A pesquisa também identificou desconhecimento sobre o alcance da Lei Maria da Penha
Às vésperas de completar 20 anos de vigência, a Lei Maria da Penha continua sendo considerada um dos principais instrumentos de combate à violência contra a mulher no Brasil. No entanto, uma pesquisa divulgada pelos institutos Patrícia Galvão e Locomotiva mostra que a legislação, sozinha, ainda não tem sido suficiente para impedir as agressões.
O levantamento revelou que 54% das mulheres que já tiveram relacionamento com homens afirmam ter sofrido pelo menos uma das formas de violência previstas na lei: física, psicológica, sexual, moral ou patrimonial. Quando questionadas de forma geral, 34% disseram ter sido vítimas de violência, mas o percentual aumentou quando cada tipo de agressão foi apresentado separadamente.
Entre as violências mais relatadas, a psicológica aparece em primeiro lugar, com 42% das respostas. Em seguida estão a violência física (25%), moral (19%), sexual (10%) e patrimonial (9%).
A pesquisa também identificou desconhecimento sobre o alcance da Lei Maria da Penha. Embora 88% das mulheres saibam que a legislação protege contra a violência física, apenas 46% conhecem a proteção contra a violência patrimonial. Somente 39% das entrevistadas afirmaram conhecer todas as cinco modalidades de violência previstas na norma.
Outro dado apontado pelo levantamento é que 80% das mulheres acreditam que a Lei Maria da Penha ainda não funciona como deveria. Além disso, 82% entendem que a legislação, isoladamente, não é suficiente para garantir a proteção das vítimas.
Entre os fatores que dificultam as denúncias estão o medo de represálias, citado por 68% das entrevistadas, a sensação de impunidade, mencionada por 56%, e a lentidão da Justiça, apontada por 39%.
A pesquisa também mostrou que apenas 41% das mulheres consideram que o sistema de Justiça e de segurança pública está preparado para atender vítimas de violência doméstica.
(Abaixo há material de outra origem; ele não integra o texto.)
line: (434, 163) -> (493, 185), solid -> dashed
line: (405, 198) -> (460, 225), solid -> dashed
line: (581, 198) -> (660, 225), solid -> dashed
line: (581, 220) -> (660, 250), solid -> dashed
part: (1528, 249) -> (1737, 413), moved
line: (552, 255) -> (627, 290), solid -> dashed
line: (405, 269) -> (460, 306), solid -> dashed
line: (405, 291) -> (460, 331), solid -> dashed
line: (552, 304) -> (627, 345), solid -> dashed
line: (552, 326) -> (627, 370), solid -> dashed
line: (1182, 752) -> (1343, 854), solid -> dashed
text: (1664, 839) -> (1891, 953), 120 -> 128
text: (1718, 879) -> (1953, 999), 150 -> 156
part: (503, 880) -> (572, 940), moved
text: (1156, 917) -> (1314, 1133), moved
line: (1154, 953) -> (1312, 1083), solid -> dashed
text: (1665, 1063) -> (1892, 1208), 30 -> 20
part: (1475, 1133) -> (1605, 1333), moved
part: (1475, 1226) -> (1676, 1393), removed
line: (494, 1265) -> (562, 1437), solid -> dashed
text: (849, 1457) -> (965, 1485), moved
Do lado dos homens, 11% admitiram já ter cometido algum tipo de agressão contra companheiras ou ex-companheiras. Ao mesmo tempo, 57% afirmaram que a Lei Maria da Penha os levou a tratar melhor as mulheres e 60% disseram estar mais atentos para evitar comportamentos violentos.
O estudo foi realizado entre os dias 22 e 30 de abril com 1,5 mil entrevistados de todas as regiões do país e possui margem de erro de 2,8 pontos percentuais.